Parkta Arca sakin sakin kova kum kürek üçlüsüne dalmışken annenin 3-5 sayfa kitap okuyabilmesi ... bu görüntü lovable değil de ne sorarım!!
İki yaş sendromunun “kendim” konulu bölümüne daha yeni yeni alışıyoruz, dolayısı ile mutlu görüntülerden fire verdiğimiz oluyor. Cumartesi akşam dostlar bizdeydi, Poyraz bebesi dahil 8 kişiydik evde.
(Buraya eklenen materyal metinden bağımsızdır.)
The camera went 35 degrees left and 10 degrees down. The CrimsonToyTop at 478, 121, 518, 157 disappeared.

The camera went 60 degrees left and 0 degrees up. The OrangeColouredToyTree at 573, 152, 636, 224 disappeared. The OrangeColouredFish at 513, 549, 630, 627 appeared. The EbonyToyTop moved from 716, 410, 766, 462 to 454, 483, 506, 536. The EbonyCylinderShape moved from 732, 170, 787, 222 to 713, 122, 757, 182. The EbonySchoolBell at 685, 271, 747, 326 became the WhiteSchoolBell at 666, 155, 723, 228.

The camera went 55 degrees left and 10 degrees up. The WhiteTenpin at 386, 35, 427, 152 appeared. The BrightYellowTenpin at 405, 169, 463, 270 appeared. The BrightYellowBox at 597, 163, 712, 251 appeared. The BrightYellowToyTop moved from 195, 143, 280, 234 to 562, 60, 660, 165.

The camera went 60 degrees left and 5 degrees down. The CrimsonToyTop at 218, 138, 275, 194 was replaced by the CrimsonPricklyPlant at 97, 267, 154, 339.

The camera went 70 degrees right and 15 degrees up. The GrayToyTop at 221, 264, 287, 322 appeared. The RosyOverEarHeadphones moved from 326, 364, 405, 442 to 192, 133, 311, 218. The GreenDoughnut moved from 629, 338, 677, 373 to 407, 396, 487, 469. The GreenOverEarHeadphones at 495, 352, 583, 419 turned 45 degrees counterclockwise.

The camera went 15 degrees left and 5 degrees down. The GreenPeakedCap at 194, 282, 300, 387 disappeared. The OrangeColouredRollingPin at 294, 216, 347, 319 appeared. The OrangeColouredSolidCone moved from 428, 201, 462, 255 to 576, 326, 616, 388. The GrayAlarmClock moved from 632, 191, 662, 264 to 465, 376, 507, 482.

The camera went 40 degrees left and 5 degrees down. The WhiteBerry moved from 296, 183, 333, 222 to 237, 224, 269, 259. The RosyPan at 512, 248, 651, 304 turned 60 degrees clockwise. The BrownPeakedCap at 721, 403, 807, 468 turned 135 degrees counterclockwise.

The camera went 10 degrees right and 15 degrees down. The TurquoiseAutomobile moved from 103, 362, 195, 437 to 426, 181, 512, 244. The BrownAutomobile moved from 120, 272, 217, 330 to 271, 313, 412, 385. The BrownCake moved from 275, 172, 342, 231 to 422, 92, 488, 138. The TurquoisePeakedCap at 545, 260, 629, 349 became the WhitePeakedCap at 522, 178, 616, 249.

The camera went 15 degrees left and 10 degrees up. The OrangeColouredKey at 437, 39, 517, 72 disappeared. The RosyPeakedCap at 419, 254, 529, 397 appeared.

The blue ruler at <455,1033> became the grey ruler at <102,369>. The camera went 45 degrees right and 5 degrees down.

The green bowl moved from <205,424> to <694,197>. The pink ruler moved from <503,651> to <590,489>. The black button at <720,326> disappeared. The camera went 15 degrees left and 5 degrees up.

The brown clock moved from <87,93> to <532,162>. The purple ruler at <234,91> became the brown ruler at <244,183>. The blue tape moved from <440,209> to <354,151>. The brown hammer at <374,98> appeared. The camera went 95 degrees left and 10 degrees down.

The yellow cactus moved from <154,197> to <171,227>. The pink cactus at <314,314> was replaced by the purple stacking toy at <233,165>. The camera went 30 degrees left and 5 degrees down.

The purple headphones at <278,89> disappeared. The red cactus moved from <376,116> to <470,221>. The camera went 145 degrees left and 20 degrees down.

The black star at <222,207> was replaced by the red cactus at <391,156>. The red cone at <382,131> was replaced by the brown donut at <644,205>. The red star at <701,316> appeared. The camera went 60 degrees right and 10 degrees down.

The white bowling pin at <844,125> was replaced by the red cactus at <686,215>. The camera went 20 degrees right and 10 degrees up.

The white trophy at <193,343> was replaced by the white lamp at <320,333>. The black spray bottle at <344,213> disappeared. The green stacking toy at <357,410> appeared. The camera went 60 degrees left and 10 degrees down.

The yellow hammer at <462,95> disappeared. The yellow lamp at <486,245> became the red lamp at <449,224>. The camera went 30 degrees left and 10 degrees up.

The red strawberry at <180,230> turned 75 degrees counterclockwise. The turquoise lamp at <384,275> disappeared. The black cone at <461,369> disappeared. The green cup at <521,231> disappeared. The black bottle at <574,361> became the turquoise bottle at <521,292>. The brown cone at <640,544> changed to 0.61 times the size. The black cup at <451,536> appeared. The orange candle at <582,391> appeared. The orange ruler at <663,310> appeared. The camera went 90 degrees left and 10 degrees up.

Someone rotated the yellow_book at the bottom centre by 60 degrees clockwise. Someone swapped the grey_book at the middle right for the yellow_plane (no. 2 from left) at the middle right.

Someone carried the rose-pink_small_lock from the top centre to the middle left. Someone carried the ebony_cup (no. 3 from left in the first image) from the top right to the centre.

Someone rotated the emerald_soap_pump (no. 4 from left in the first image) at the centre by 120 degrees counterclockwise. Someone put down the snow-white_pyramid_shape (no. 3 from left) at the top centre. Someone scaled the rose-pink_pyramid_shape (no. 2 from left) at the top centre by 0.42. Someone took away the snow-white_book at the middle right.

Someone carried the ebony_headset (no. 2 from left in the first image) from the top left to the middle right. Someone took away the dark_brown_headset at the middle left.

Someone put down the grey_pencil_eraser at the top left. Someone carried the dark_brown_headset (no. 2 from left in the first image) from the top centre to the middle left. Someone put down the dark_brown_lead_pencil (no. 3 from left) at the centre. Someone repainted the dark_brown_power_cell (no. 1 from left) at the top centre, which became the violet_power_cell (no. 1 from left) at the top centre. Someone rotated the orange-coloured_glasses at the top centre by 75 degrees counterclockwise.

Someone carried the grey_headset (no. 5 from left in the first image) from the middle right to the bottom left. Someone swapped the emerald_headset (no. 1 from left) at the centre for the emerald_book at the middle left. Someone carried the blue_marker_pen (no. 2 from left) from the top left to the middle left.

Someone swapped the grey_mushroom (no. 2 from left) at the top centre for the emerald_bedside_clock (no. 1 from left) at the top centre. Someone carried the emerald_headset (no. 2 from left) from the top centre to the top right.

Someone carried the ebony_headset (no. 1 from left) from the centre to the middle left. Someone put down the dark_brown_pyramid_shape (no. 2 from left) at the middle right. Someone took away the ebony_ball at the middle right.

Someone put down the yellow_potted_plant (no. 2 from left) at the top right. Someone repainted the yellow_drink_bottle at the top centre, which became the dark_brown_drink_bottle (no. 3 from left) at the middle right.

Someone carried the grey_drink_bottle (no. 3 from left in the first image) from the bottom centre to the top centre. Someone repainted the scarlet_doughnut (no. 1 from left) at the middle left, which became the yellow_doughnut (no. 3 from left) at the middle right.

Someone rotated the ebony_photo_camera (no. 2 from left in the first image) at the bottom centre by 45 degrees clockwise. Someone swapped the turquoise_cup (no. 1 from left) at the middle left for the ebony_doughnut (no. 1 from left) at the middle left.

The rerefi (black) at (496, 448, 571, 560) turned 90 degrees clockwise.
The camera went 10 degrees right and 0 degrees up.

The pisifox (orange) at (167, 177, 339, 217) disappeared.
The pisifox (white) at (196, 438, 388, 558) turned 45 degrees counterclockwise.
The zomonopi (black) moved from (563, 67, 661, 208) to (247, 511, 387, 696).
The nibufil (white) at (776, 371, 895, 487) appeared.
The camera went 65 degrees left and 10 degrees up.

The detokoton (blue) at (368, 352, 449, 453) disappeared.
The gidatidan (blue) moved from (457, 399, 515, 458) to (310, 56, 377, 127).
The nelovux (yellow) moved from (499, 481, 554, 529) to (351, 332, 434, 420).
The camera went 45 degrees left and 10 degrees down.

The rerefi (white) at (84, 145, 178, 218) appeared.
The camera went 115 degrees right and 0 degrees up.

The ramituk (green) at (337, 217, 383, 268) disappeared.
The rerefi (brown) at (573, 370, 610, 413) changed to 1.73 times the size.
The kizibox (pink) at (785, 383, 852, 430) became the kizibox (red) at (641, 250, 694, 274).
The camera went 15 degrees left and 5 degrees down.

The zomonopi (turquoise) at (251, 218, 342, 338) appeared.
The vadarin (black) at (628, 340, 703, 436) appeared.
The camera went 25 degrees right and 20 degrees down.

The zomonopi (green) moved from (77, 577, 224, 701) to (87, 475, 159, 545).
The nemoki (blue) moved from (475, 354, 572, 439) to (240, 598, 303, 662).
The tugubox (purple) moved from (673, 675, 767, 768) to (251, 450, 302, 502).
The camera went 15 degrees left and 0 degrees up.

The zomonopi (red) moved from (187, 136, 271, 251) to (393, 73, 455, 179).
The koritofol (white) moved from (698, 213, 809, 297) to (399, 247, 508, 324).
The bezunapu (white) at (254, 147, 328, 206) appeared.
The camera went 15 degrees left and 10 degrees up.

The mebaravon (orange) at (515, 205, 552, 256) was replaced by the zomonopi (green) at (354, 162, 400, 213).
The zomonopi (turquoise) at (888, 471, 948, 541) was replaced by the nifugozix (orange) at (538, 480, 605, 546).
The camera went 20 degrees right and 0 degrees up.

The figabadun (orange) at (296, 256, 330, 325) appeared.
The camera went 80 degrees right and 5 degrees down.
Bizim dışarıdan söylenen mamalarımızı beklerken alelacele Arcayı çorba ile besleyeyim dedim. Bastı yaygarayı, nerdeyse karşı komşu kapıya dayanacaktı. Herkes mutfağa koştu, sandalyeye mi sıkıştı, eli mi acıdı, derken anlaşıldı, çorba sıcaktı ve anne Arcaya üfletmesi ve önündeki tabağa azıcık koyması gerekirken kendi üflemişti. Densiz işte ne olacak!
Bir de “ama ama ama”lar var. Park onun olacak, hiçbir çocuk onun tırmandığı merdivenden ve kaydığı kaydıraktan kaymayacak. Yoksa “ama ama ama”lar başlıyor. Şimdilik bu paylaşmama hali nasıl aşılır bilmiyorum, zamanla her şeyin ona ait olmadığını anlayacak.
İki yaş çocuğu için ne demişler?
“Benim olan benimdir
Şimdi oynamadığım ama daha sonra oynayabileceğim oyuncak da benimdir.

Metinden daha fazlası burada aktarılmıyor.